In 1949, Tab gave up his job as sheet-metal worker to accept a two-word role in a film called “The Lawless.” Although his two words wound up on the cutting room floor, his tiny performance brought him once again to the attention of his old friend, Dick Clayton who, by this time, was an actors’ agent. Deciding that Arthur Gelien was no handle for a future film star, and remembering that his friend liked riding hunters and jumpers and must be tabbed something, Clayton and another agent decided to name him Tab Hunter.



The new handle was productive of nothing but hunger. For two years Tab worked at various jobs, none even remotely related to pictures. His break finally came when actor Paul Guilfoyle learned that director Stuart Heisler was looking for a young actor to play a shipwrecked Marine in “Island of Desire.” Guilfoyle remembered a brief backstage conversation he’d had months earlier with a very young actor and thought he might do. He located Tab and introduced him to Heisler. The director took one look at the boy’s eager face and accepted him on the spot to play opposite Linda Darnell. “Island of Desire” was followed by others, including “Gunbelt,” “The Steel Lady” and “Return to Treasure Island.” Then, under Clayton’s careful guidance, Tab was signed by Warner Brothers. Since then he has made “Battle Cry,” “Track of the Cat,” “The Sea Chase” and “The Burning Hills.”



Now, at twenty-four, Tab faces the most important independent decision he will probably ever be called upon to make. It is only natural to speculate on what his action will be. Will he give up his career for marriage? Or will he remain a dedicated actor?

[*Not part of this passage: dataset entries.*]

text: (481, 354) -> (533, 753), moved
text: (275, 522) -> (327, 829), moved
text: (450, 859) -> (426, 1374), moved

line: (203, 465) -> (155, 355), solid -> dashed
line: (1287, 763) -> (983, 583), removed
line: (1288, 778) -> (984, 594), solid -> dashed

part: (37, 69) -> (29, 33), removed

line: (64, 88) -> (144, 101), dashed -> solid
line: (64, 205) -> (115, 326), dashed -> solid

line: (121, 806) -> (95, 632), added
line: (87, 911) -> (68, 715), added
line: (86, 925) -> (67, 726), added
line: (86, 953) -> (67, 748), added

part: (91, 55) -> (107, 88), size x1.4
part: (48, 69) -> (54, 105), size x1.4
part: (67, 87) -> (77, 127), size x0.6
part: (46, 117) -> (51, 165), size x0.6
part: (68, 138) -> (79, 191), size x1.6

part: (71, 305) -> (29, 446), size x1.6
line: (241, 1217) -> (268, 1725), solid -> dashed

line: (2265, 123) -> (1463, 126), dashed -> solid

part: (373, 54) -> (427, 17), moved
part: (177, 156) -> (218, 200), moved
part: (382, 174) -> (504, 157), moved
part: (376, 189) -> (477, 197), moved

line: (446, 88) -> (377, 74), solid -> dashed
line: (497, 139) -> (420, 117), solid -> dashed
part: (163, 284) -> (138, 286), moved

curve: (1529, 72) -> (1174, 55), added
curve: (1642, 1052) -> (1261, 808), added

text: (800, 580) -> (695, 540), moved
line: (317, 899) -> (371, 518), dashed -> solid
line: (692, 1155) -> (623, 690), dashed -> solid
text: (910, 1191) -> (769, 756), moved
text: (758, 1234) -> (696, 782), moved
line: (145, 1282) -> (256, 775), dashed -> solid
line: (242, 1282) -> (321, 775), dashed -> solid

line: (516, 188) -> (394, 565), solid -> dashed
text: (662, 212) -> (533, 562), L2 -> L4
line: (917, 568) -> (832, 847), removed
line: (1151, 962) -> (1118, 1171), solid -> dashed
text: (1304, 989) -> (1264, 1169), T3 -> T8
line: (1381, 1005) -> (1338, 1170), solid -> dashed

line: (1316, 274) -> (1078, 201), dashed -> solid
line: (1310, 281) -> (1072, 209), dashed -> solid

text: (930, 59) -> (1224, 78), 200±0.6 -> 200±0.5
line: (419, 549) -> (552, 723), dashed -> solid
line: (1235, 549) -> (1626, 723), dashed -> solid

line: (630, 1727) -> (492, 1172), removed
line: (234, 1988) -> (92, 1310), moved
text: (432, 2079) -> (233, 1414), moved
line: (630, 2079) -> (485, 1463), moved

Almost anyone can find some measure of happiness in marriage, but only the chosen few can hitch their wagons to a star and shine brightly in the movie world. Still in all, let us remember that kings have relinquished empires for love—and Tab, for all his bright and shining talent, is no king. He is just a boy with a glorious future. Just how glorious that future will be, career and marriage-wise, only time—and Tab—can decide.